Can't say what I want, can't see how you feel, can't hear what you don't say, can't think what you know, can't believe what has happened to me.
My thoughts they come back again. Over and over again. To all the same things again. The same ideas, hopes and fears. The same words - the same pictures. I feel so cold inside, Celtic frost on the breeze. I wish I knew how to clear my mind, to relax and unwind. There is nothing left to say, yet I feel like I could scream. All mixed up, I know....I don't know what. I think I'm old and feeling pain.....my patience....my sanity and maybe the life in me.....down the drain and out to the sea.....up in smoke and never quite happily.

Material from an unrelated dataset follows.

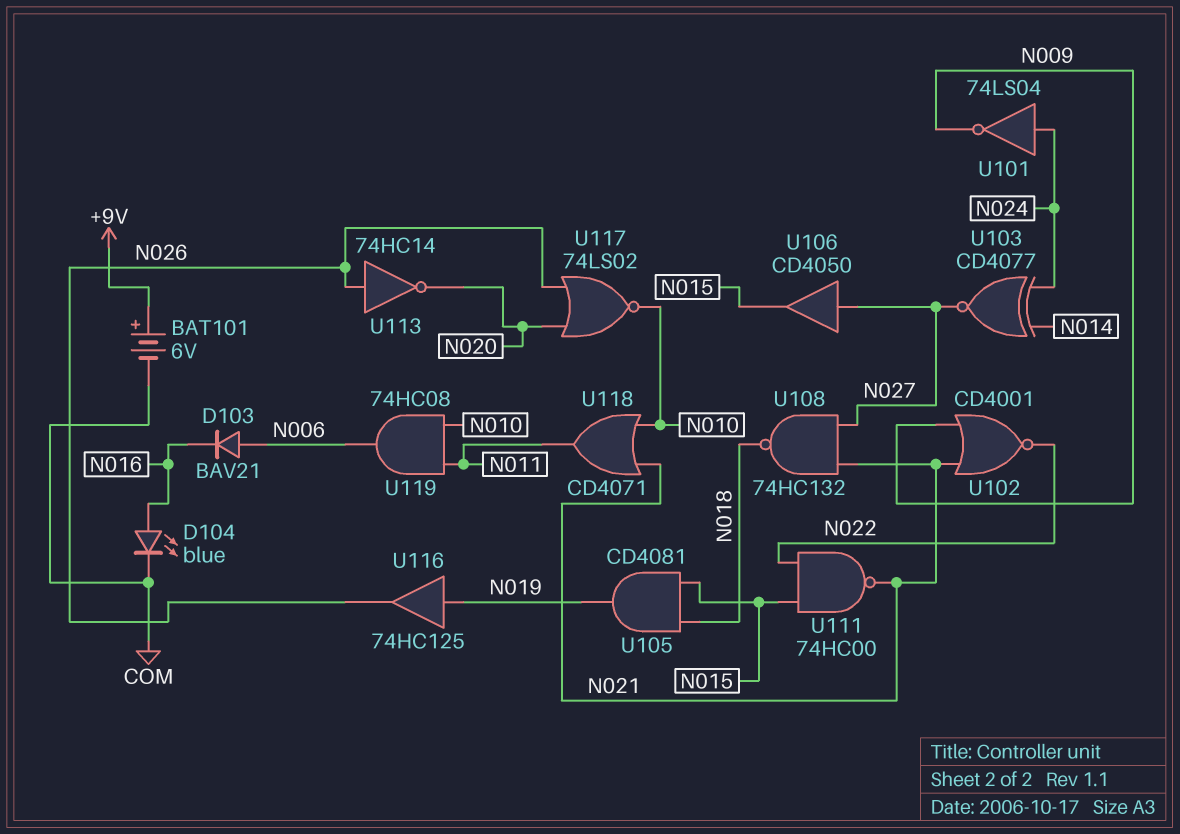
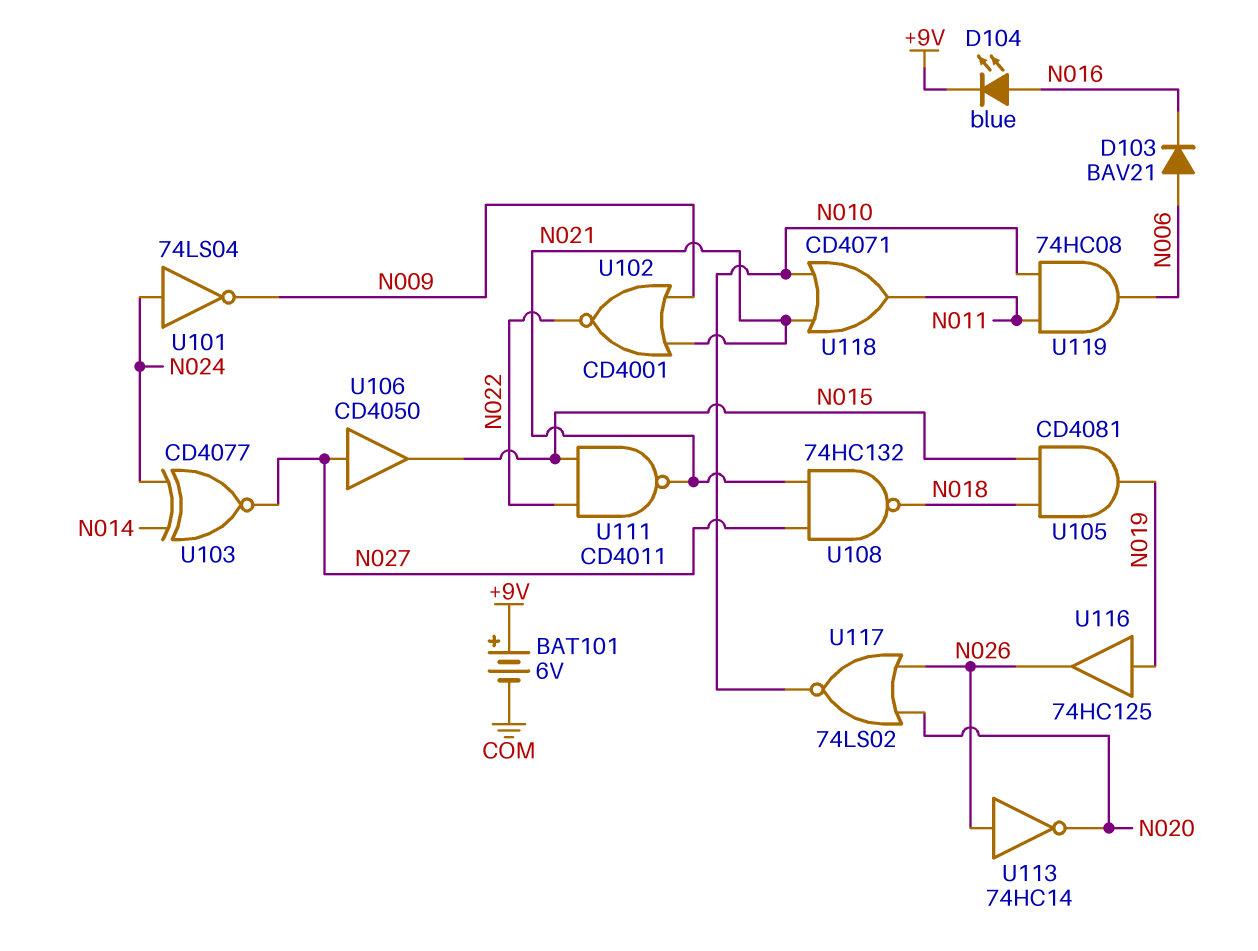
D104: LED blue (A N016, K COM) -> LED blue (A N016, K +9V)
U111: NAND 74HC00 (in N015, in N022, out N021) -> NAND CD4011 (in N015, in N022, out N021)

I've been looking at photographs. Photographs of old friends that I wish had been lovers and lovers that I wish had stayed friends. And wishing that I could believe either still cared. If they ever did.
I get so lost sometimes. So much wasted time. My life has fallen to pieces. I don't think that I have the strength to put it all back together again. I can't find my way back to the place I was before. I'm afraid to continue on the path I'm on.
I'm at a crossroads and had thought that I knew which way to go. But I blinked. My eyes closed for but a second. When I opened them again someone had stolen some of the road signs. And someone else had erected a few new ones. And someone else still had repainted one that I had not ben able to read the first time. So, which way do I go now?
Once again I look at the photographs and I wish for a map of the human heart. If I still had faith, perhaps a prayer would be in order. But I've somehow become too "sophisticated" for that.